Folha de S. Paulo


CRÍTICA

'Entre Abelhas' é muito mais que veículo para Porchat

"Entre Abelhas", do diretor Ian SBF, é anunciado como uma incursão do comediante Fábio Porchat em papel dramático.

Vez ou outra a ideia é seguida por algum ator de comédia, como se para demonstrar talento fosse necessária a mudança de gênero.

Porchat interpreta Bruno, um rapaz que acaba de se separar da esposa (Giovanna Lancellotti). Num dia qualquer, ele passa a sofrer de um problema inusitado: as pessoas, aos poucos, começam a desaparecer para ele.

Bruno Leão/Divulgação
Fábio Porchat em cena do longa 'Entre Abelhas'
Fábio Porchat em cena do longa 'Entre Abelhas'

Tudo começa quando ele esbarra em alguém que não viu na saída do metrô. Daí em diante, o número de pessoas que não vê cresce dia a dia.
Ele ainda é capaz, num primeiro momento, de ver a mãe (Irene Ravache), o amigo machista e sexista Davi (Marcos Veras), o psiquiatra (Marcelo Valle), a ex-mulher. Mas é incapaz de interagir com alguns estranhos, incluindo um taxista, ou mesmo alguns amigos do trabalho.

Situações cada vez mais bizarras se sucedem, sobretudo quando sua mãe, a única que sabe do problema, tenta ajudá-lo de todas as formas. Ela chega até a contratar um atendente de uma lanchonete (não visto por Bruno) para fazer testes.

Ou seja, não estamos distantes da comédia, ainda que essa comédia seja muito mais inteligente que coisas do tipo "Meu Passado me Condena" (2013) ou a maior parte dos vídeos do Porta dos Fundos (onde despontaram Porchat e o diretor Ian SBF).

Também não estamos longe do drama, uma vez que o sofrimento do protagonista começa a tomar conta, aos poucos, da narrativa.
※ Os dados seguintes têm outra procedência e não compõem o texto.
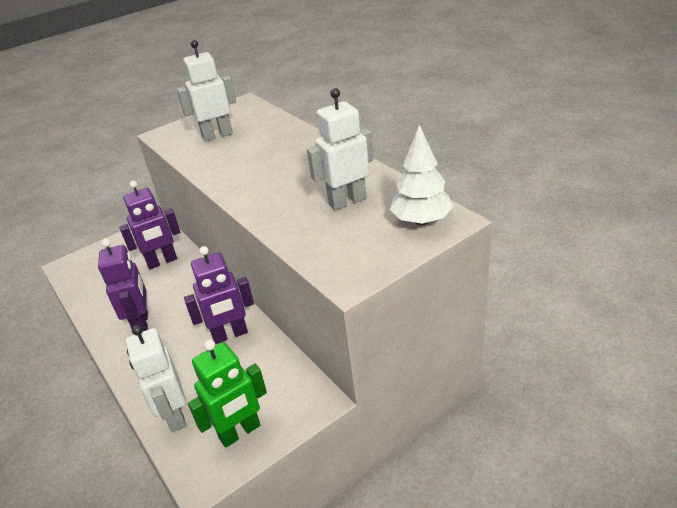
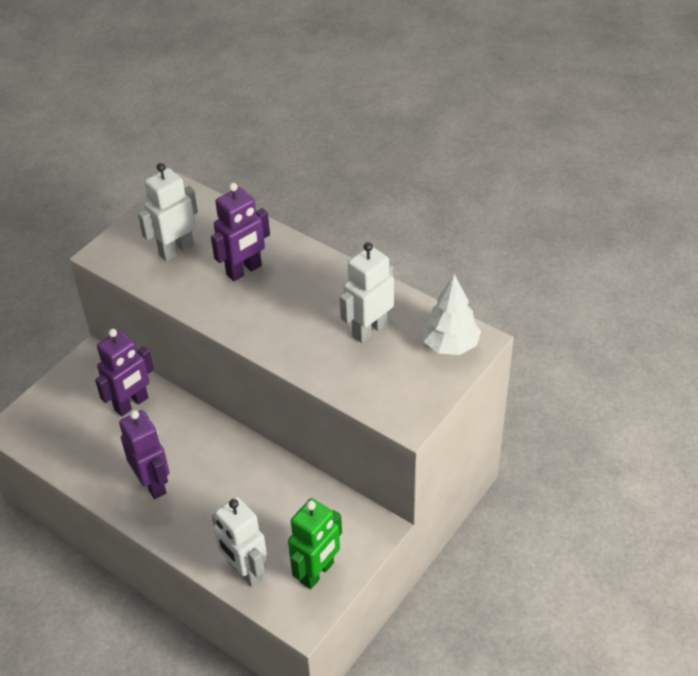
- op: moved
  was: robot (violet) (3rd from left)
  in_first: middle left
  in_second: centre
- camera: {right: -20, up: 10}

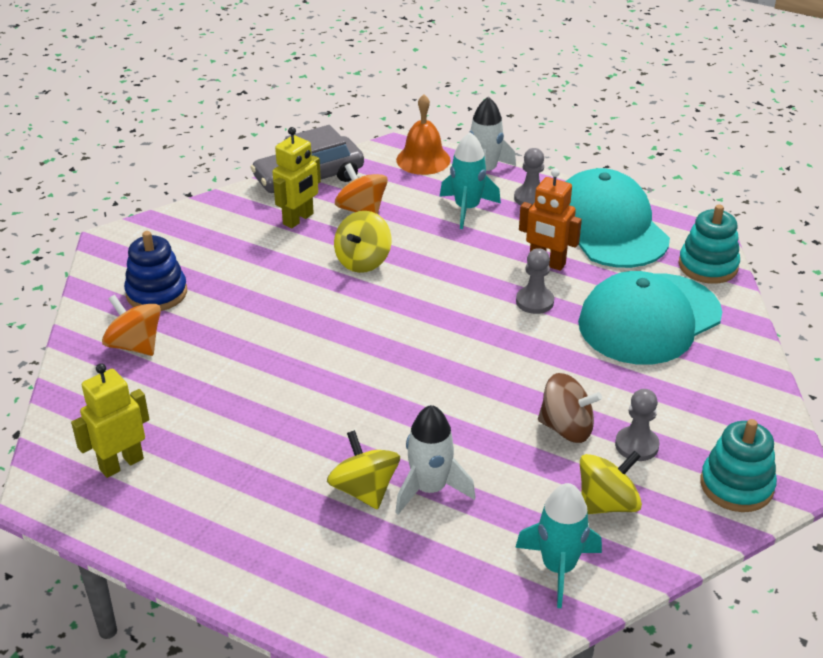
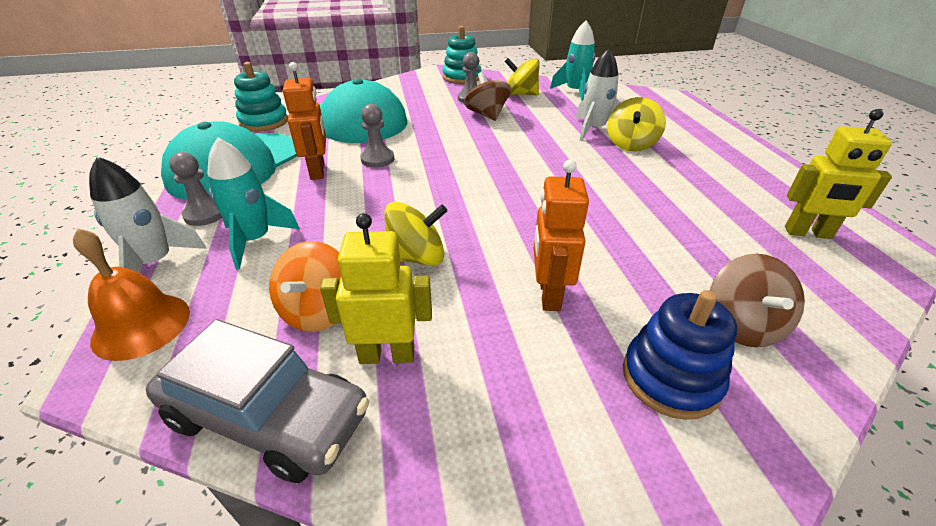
- op: recoloured
  was: toupie (orange) (1st from left)
  now: toupie (marron) (2nd from left)
  in_first: middle left
  in_second: middle right
- op: added
  now: robot (orange) (2nd from left)
  in_second: centre
- camera: {right: -130, up: 0}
E nós passamos a ver somente quem ele pode ver. Convém não adiantar aqui, mas haverá ainda uma bela mudança de registro.

Mas, afinal, o que está por trás do problema de Bruno? Uma misantropia inconsciente? Um sentimento de inadequação na sociedade? Um distúrbio cerebral?

ENIGMAS

Por que precisamos saber, afinal? Muito se perde tentando encaixar as coisas, amarrando tudo para acariciar o público com respostas fáceis. Enigmas, por vezes, são necessários para alimentar a imaginação dos espectadores. E é louvável que um filme de ambição comercial provoque mais perguntas do que respostas.

O certo é que em momento algum o filme fica enfadonho. A curiosidade vem acompanhada sempre de um domínio narrativo que tem se tornado raro.
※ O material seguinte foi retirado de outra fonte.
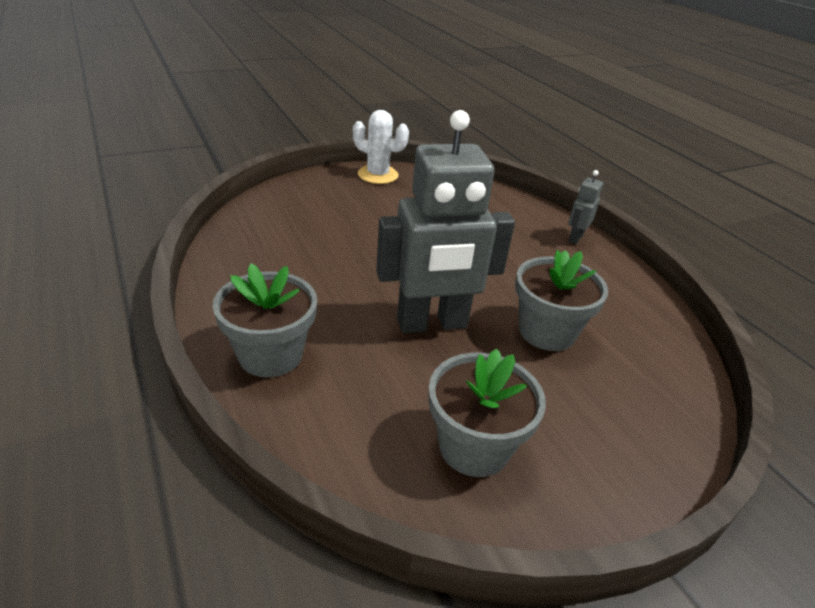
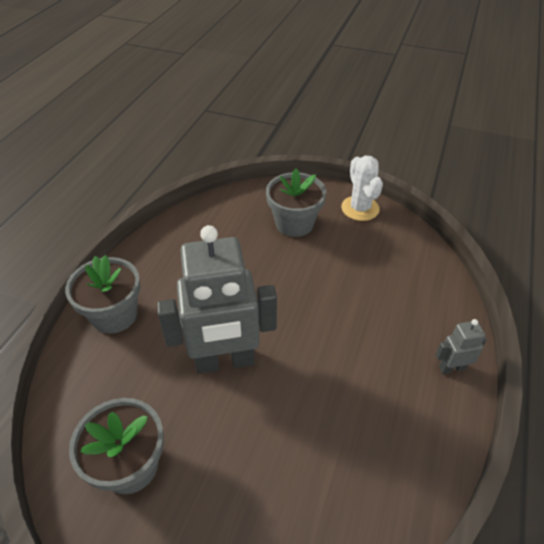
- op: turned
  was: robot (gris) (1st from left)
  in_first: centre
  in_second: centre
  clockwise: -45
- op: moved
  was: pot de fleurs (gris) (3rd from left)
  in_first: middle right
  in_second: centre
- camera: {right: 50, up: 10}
E quando, após o riso, surge repentinamente o travo na garganta, "Entre Abelhas" se mostra muito mais do que um veículo para Fábio Porchat.

É na verdade um dos raros filmes brasileiros recentes que aliam apelo comercial com inteligência.

Entre Abelhas
DIREÇÃO: IAN SBF
ELENCO: FÁBIO PORCHAT, IRENE RAVACHE, MARCOS VERAS
PRODUÇÃO: BRASIL, 2015, 14 ANOS
QUANDO: ESTREIA NESTA QUINTA (30)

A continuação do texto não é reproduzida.